One of the most fascinating aspects of It Came from Beneath the Sea is the clumsy love triangle subplot involving Professor Lesley Joyce (Domergue), her colleague Dr. John Carter (Curtis) and Commander Pete. At one point, when they all should really be more interested in the big monster terrorizing the ocean, Carter patiently explains to Commander Pete that Lesley is representative of a “new breed” of women who, “Feel they’re just as smart and courageous as men.” Well, I’ll be damned. It’s almost as awkward as the set-up in Creature from the Black Lagoon (1954)

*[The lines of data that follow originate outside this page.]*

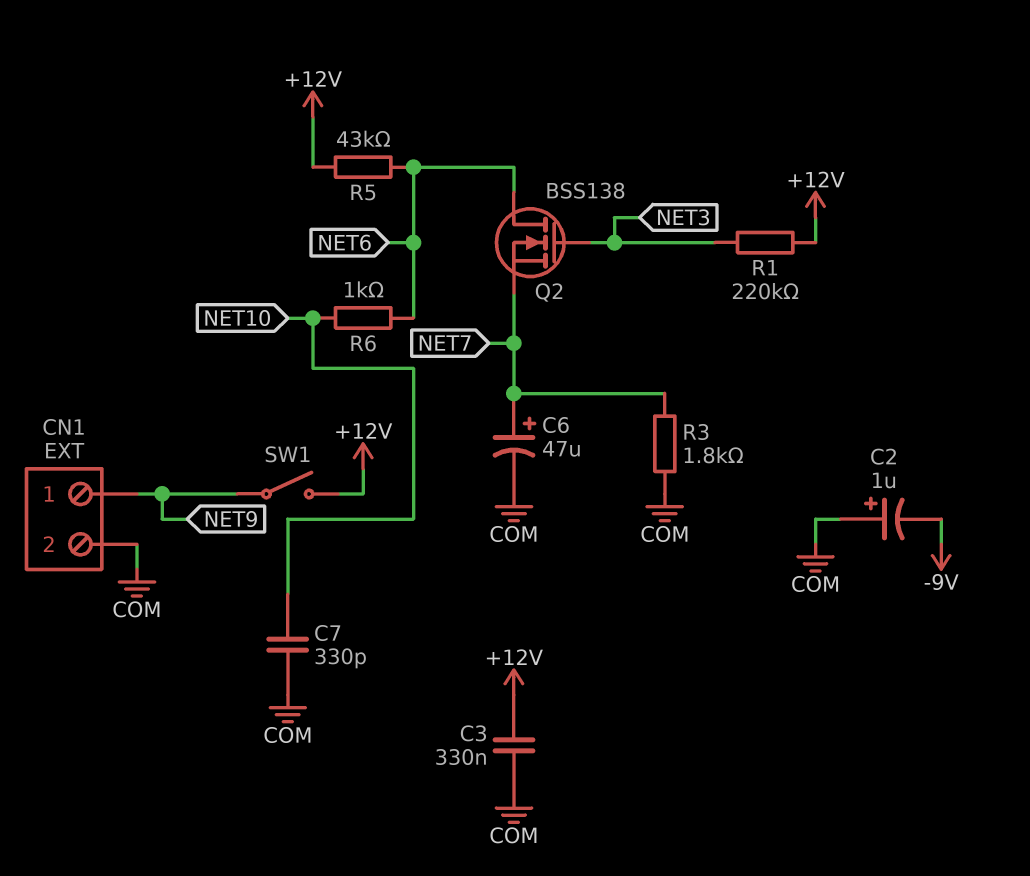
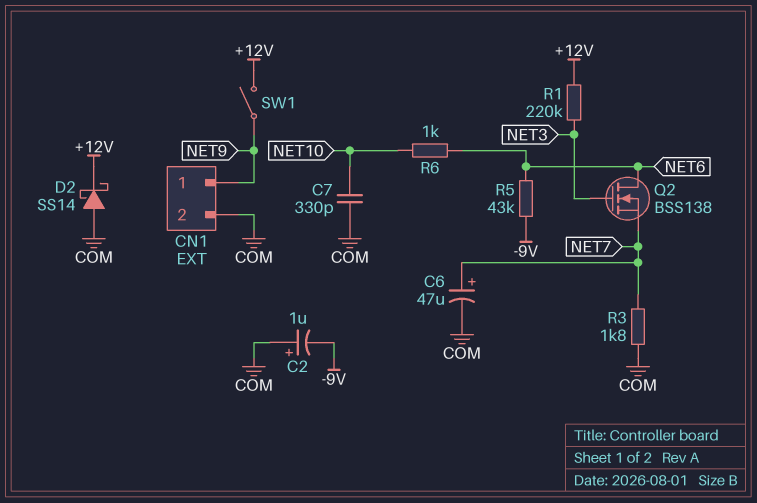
C3: 330nF (+12V, COM) -> none
D2: none -> schottky SS14 (A COM, K +12V)
R5: 43k (+12V, NET6) -> 43k (-9V, NET6)

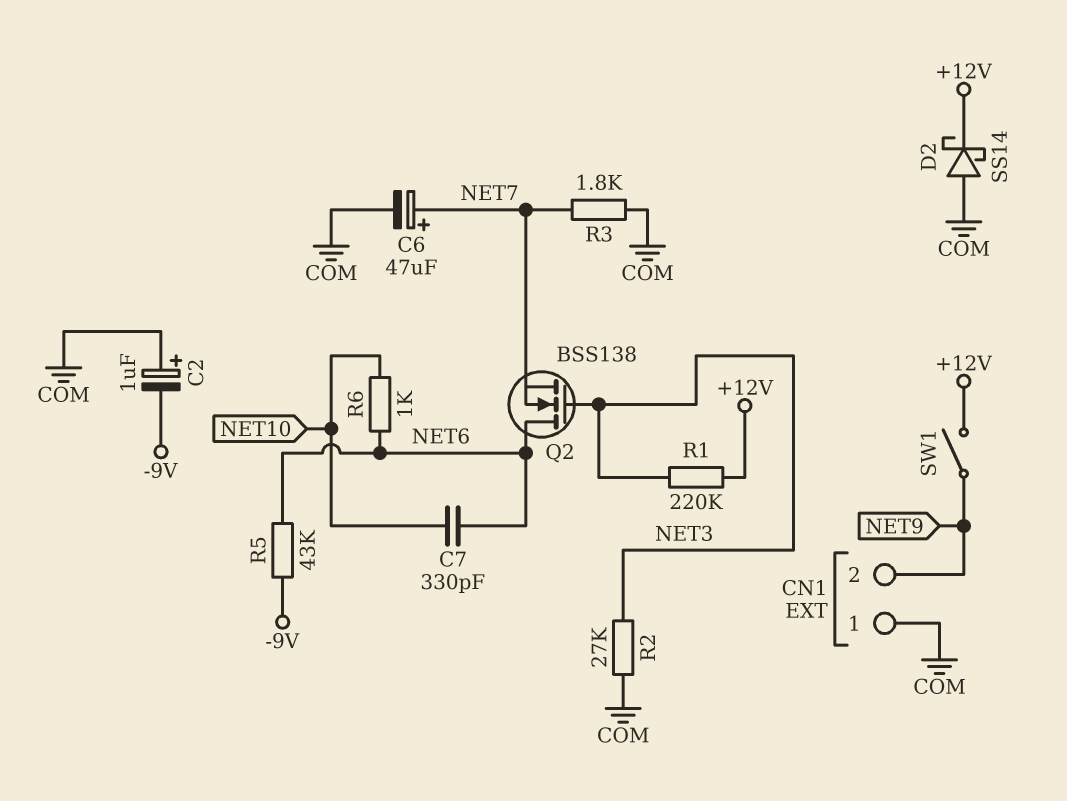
C7: 330pF (COM, NET10) -> 330pF (NET6, NET10)
CN1 pin 1: NET9 -> COM
CN1 pin 2: COM -> NET9
R2: none -> 27k (COM, NET3)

Despite his having all the personality and charm of a tennis ball, Joyce is clearly attracted to the more macho Commander Pete, and doesn’t resist when he comes on to her. She then goes back and asks John what she should so about it. Incredibly, Beau Numbero Dos doesn’t get mad about it, and simply encourages Joyce to explore the emotional implications of the kiss. Okay, mate, Ta. For the rest of the film Lesley flits between both leading men, stating that when all the octopus business is cleared up she’ll be embarking on a lengthy tour of Egypt with John, before turning around and accepting commander Pete’s impromptu and quite unexpected marriage proposal. So yeah, while adding a human element, all that malarkey was confusing and somewhat unnecessary. Stick to the monsters, please.
Whilst the acclaim wasn’t universal, upon release the film was met with generally favourable reviews. Radio Times called it a, “Classic monster flick,” while contemporary resource Allmovie (previously All Movie Guide) wrote that it, “Utilized elements of the documentary, with a narration that makes the first half of the movie seem almost like a newsreel, which gives the action a greater immediacy. This is all presented in a cool, clipped realistic manner, with a strong but convincingly stated macho tone…It all served to make the first quarter hour of the film almost irresistibly suspenseful, and gave Harryhausen one of the best lead-ins that one could ask for, for his effects.”
The stop-motion creature effects were designed by the legendary Ray Harryhausen, who also worked on Mysterious Island (1961). To save money, he was only allowed to animate six of the octopus’ eight limbs, leading him to jokingly name the creature “his sixtopus.”